Actually harnessing this will take a technological leap. Maybe there is a Zefrem Cochrane out there or yet unborn.

CMaz's avatar

Nope. But, it is always nice to dream.

hiphiphopflipflapflop's avatar

I think it is quite likely and will come sooner than many people may expect. However, the technology will catch those who haven’t been paying close attention off-guard.

When it comes it will be much more along the lines of the Field Circus from Accelerando by Charles Stross than anything shown in non-singularity science fiction.

stranger_in_a_strange_land's avatar

As @mattbrowne said. We would need to work on suspended-animation or generational colony ships. Theoretically we could use light-sails and ion drive as the propulsion technology. It’s still the “slow boat” method though.

stump's avatar

There was a great book on interstellar flight published about 30 years ago (I think) called “Coattails of the Gods”. It was a description of several possible scenarios for interstellar flight. It was written for the layman, so I don’t know how rigid the physics was, but I remember thinking it was fairly authoritative at the time. My favorite idea for constucting a multi-generational ship was to drill into the center of an asteroid that was high in iron content. Then fill the center with ice, start it spinning, and put it in an orbit that would pass close to the sun. As the asteroid approached the sun, the surface would liquify. When the heat reached the center, the ice would vaporize and blow the asteroid up like a balloon. On the far side of the orbit, the asteroid, now an iron bubble, would cool down. We could cut hole, fill up the giant iron bubble with whatever we needed, and set off for Alpha Centuri. I wish someone who knew what they were doing would write another book like that.

filmfann's avatar

@ragingloli I read that last summer, and cannot find the source at the moment, but I am finding a lot of stuff that supports your position, so I may be remembering it wrong.

DrBill's avatar


Matter = E=mc2

Antimatter = -E=-m-c2

Therefor E=0

This assumes that the matter and antimatter are of equal mass, there may be a small release of energy in direct relation to the difference of mass

hiphiphopflipflapflop's avatar

@DrBill I very highly doubt your doctorate is in physics. Antimatter has neither negative mass nor negative rest mass-energy.

DrBill's avatar


you’re entitled to your opinion.

formula is correct according to Prof. Hawking

hiphiphopflipflapflop's avatar

(Laughs out loud) I’m sure he’ll be happy to have his name associated with such drivel.
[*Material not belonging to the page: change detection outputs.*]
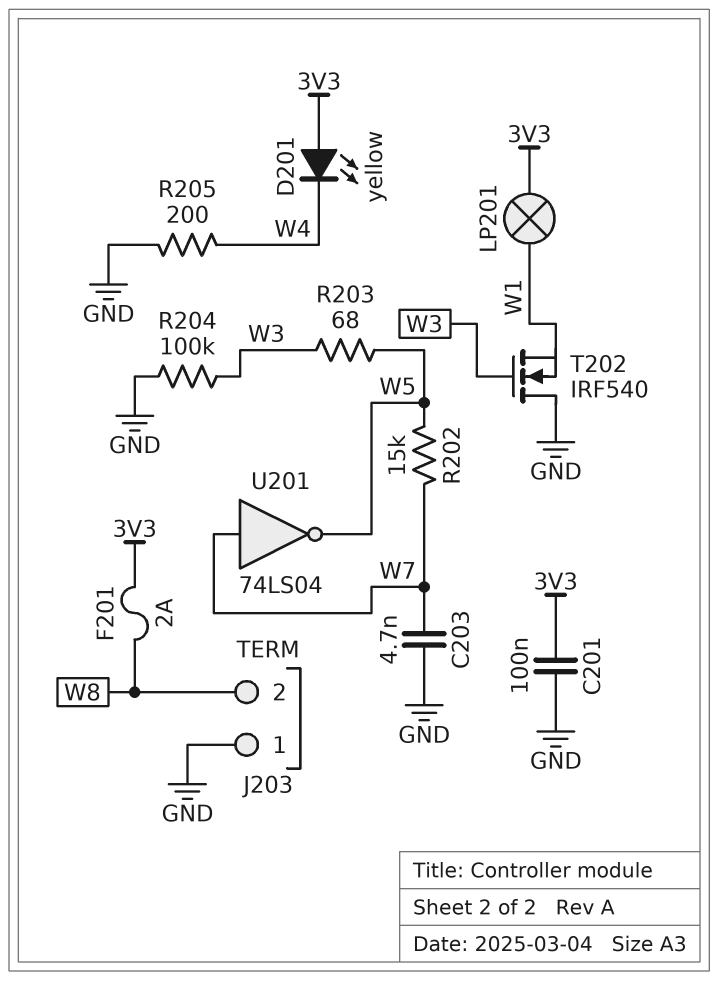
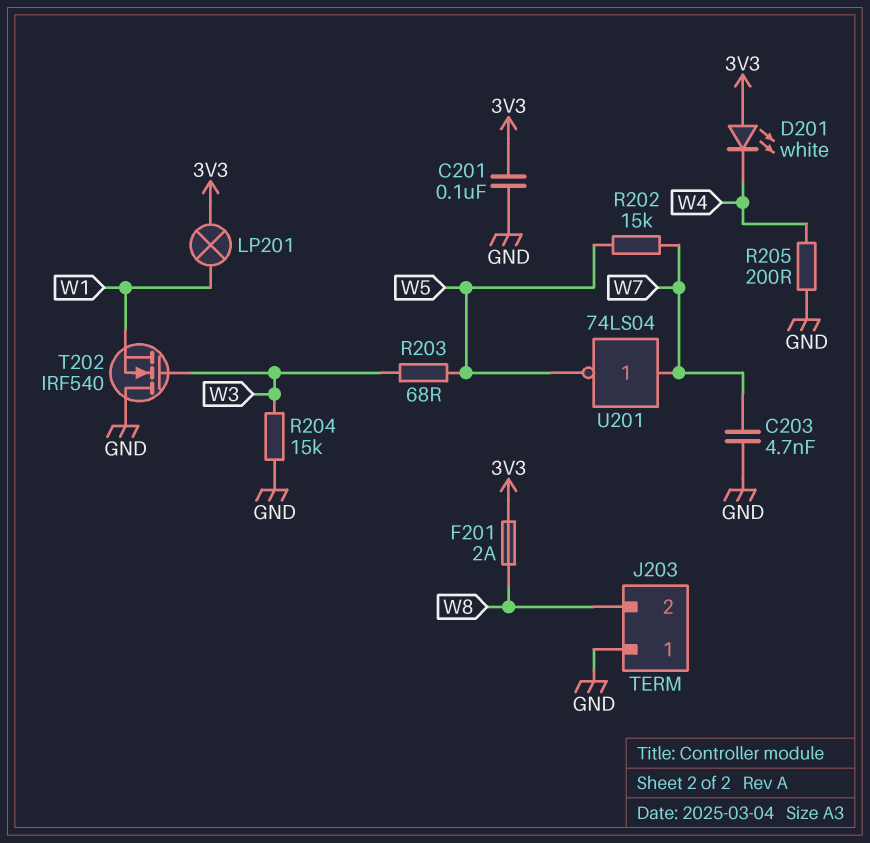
D201: LED yellow (A 3V3, K W4) -> LED white (A 3V3, K W4)
R204: 100k (GND, W3) -> 15k (GND, W3)

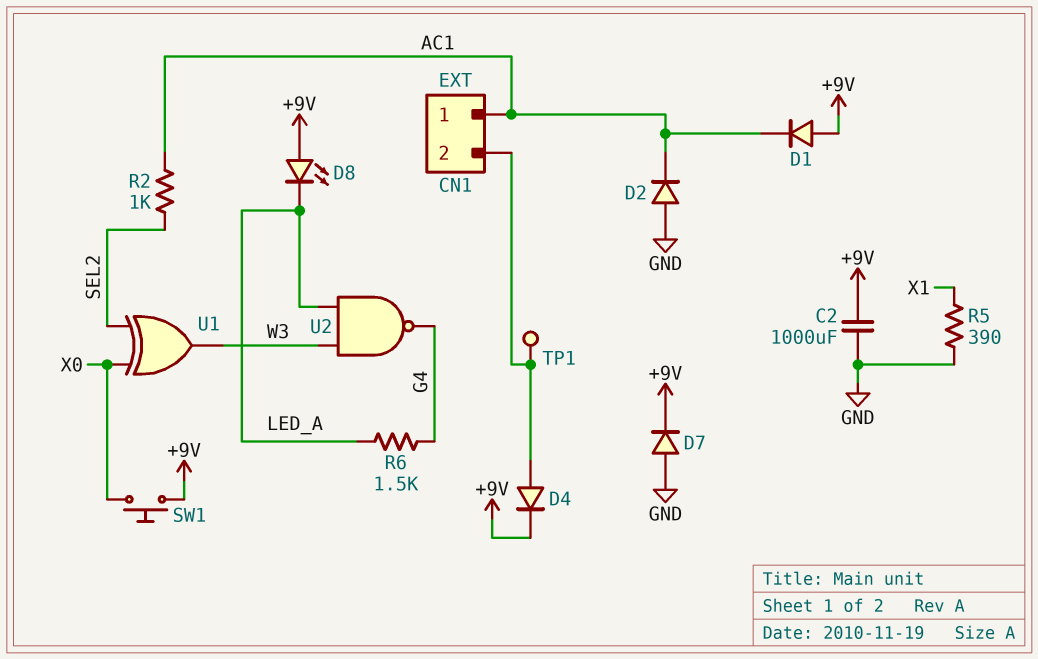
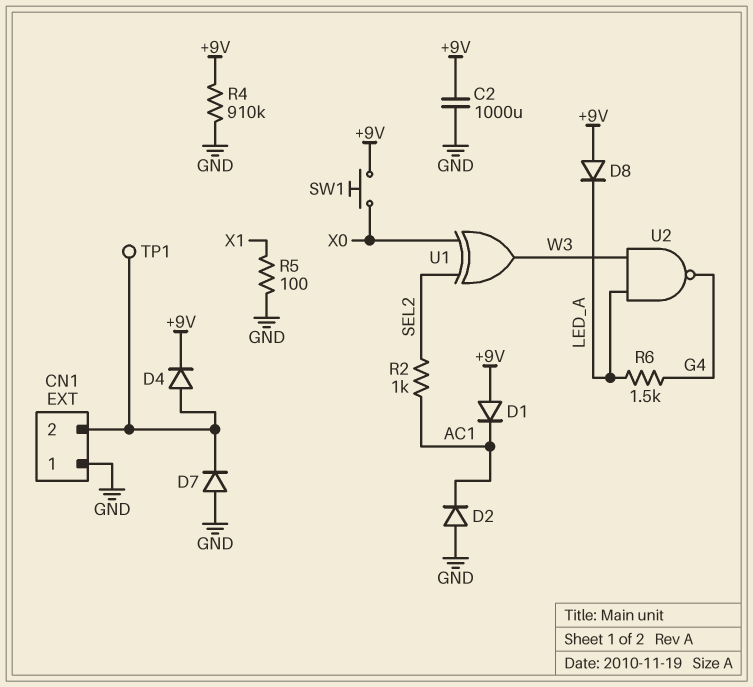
CN1 pin 1: AC1 -> GND
D7: diode (A GND, K +9V) -> diode (A GND, K CN1/2)
D8: LED (A +9V, K LED_A) -> diode (A +9V, K LED_A)
R4: none -> 910k (+9V, GND)
R5: 390 (GND, X1) -> 100 (GND, X1)

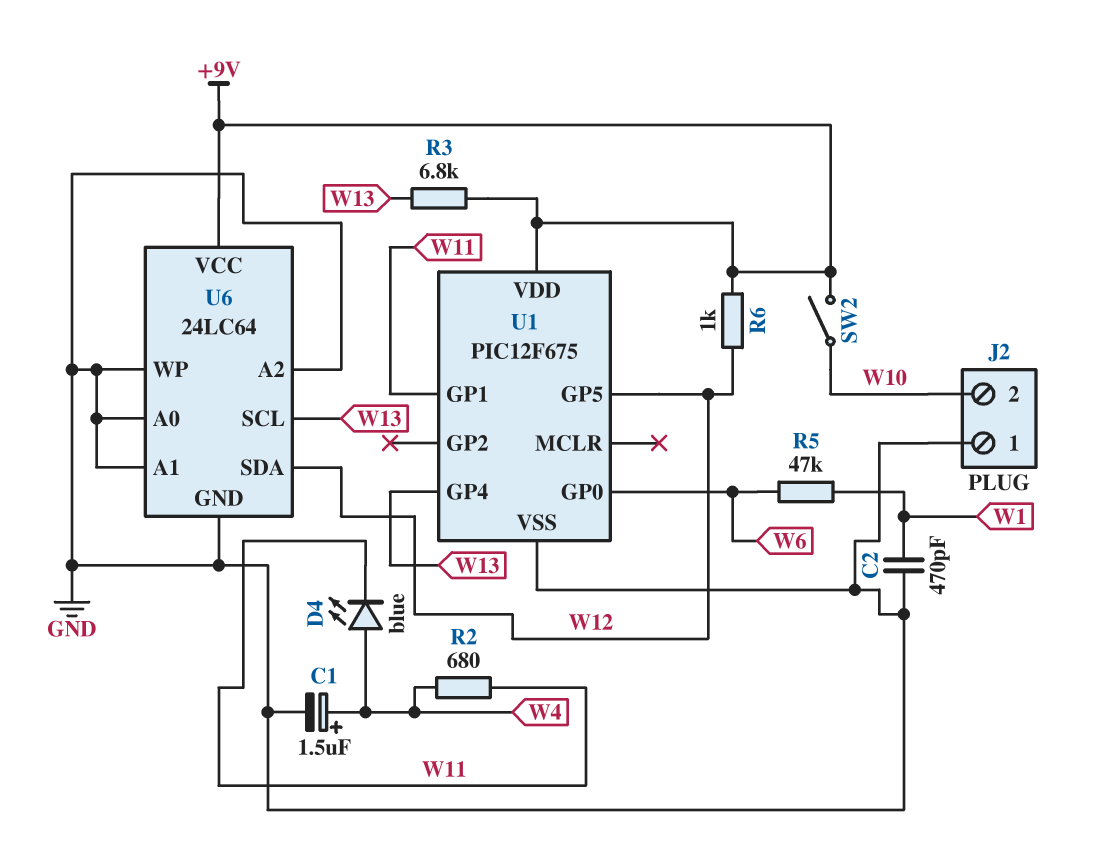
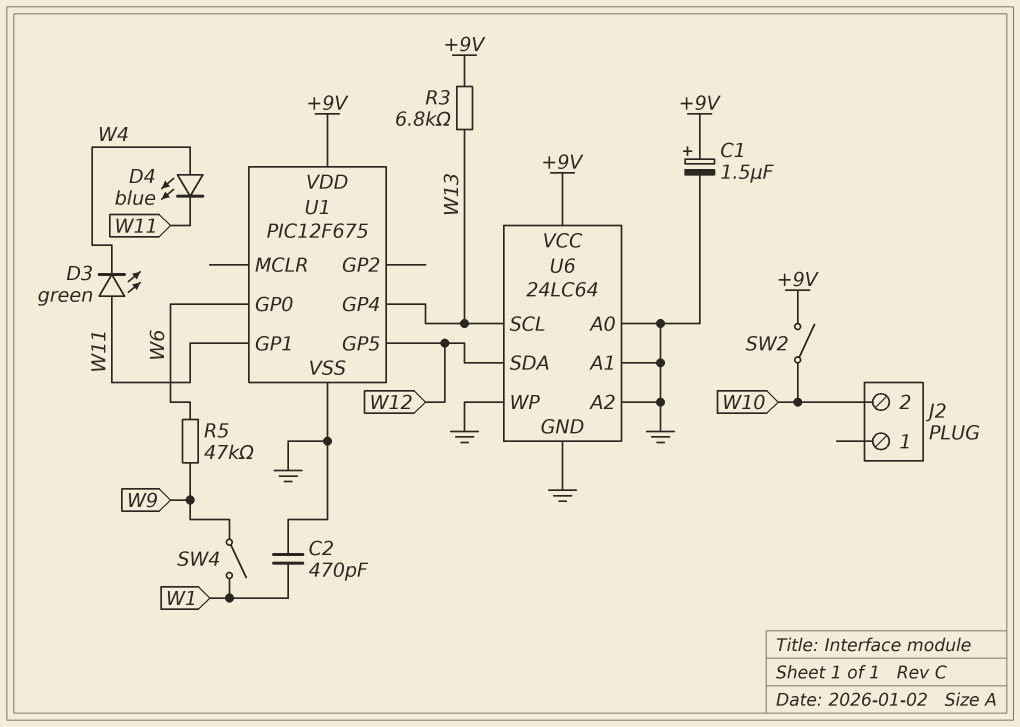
C1: 1.5uF (plus W4, minus GND) -> 1.5uF (plus +9V, minus GND)
D3: none -> LED green (A W11, K W4)
J2 pin 1: GND -> none
R2: 680 (W4, W11) -> none
R5: 47k (W1, W6) -> 47k (W6, W9)
R6: 1k (+9V, W12) -> none
SW4: none -> switch (W1, W9)

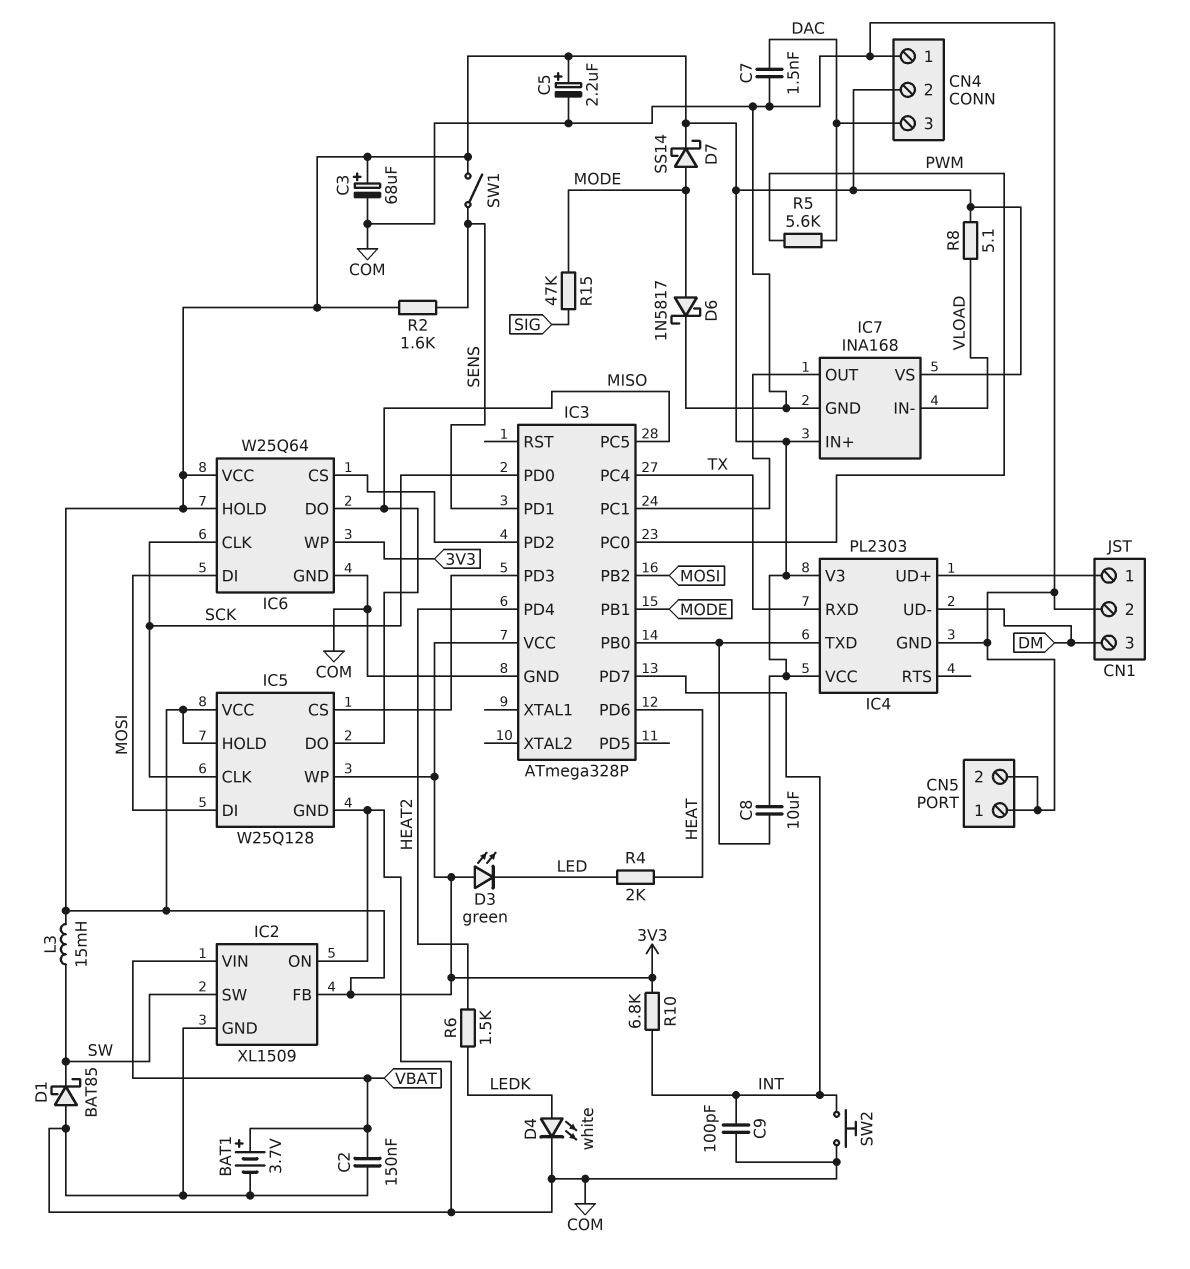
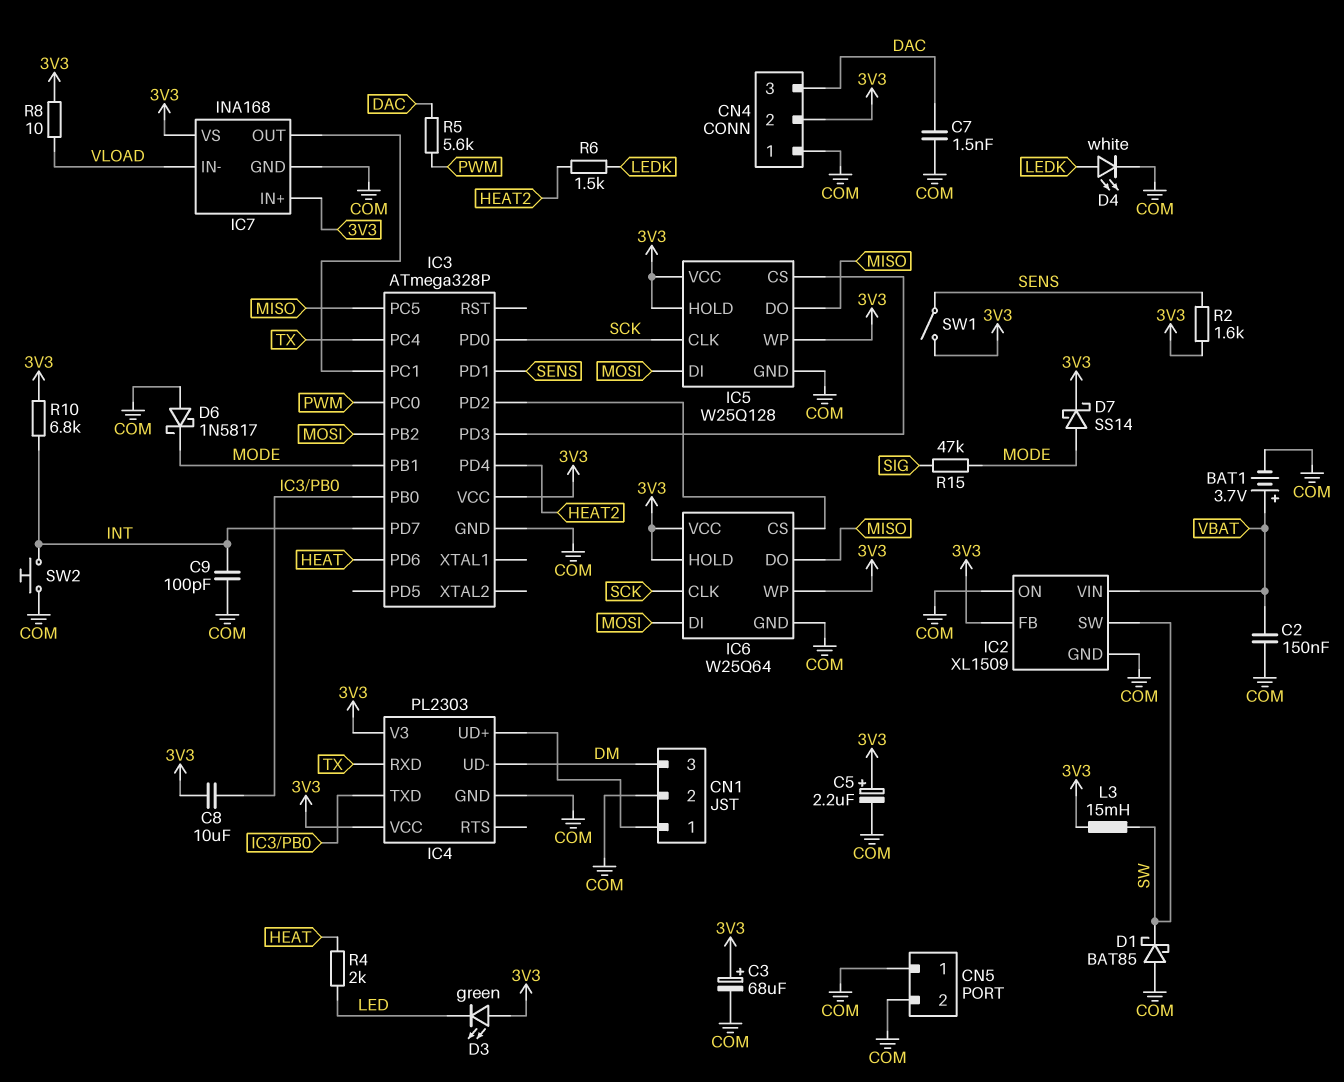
D6: schottky 1N5817 (A MODE, K COM) -> schottky 1N5817 (A COM, K MODE)
R8: 5.1 (3V3, VLOAD) -> 10 (3V3, VLOAD)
stranger_in_a_strange_land's avatar

@DrBill See my above posting on electron-positron annihilation. This is easily demonstrated using even the most primitive gamma spectrscopy setup and any radioactive source that decays by positron emission.

ragingloli's avatar

That is complete nonsense. Antimatter when converted from mass to energy, does not result in negative energy. Even if it did, if you combined it with matter, the positive and negative energy would cancel each other out, so suddenly the mass and the energy is gone. Where did it go? As I said above, that is a violation of the 1st law of thermodynamics. You can neither create nor destroy energy.

CMaz's avatar

If man was meant to travel through the solar system. He would have been born with…

A completely different physiology.

kidkosmik's avatar

@ChazMaz We just just haven’t evolved into that state yet. ;-)

CMaz's avatar

@kidkosmik – That has to be the BEST answer I have read so far. :-)

mattbrowne's avatar

Negative energy from antimatter? I think @DrBill was joking. An antimatter star would fuse antihydrogen into antihelium keeping antipeople toastily warm.

autumn43's avatar

My Mom used to tell me she could send me to the moon on the end of her foot….

candide's avatar

Who cares? I’m staying right here on this planet.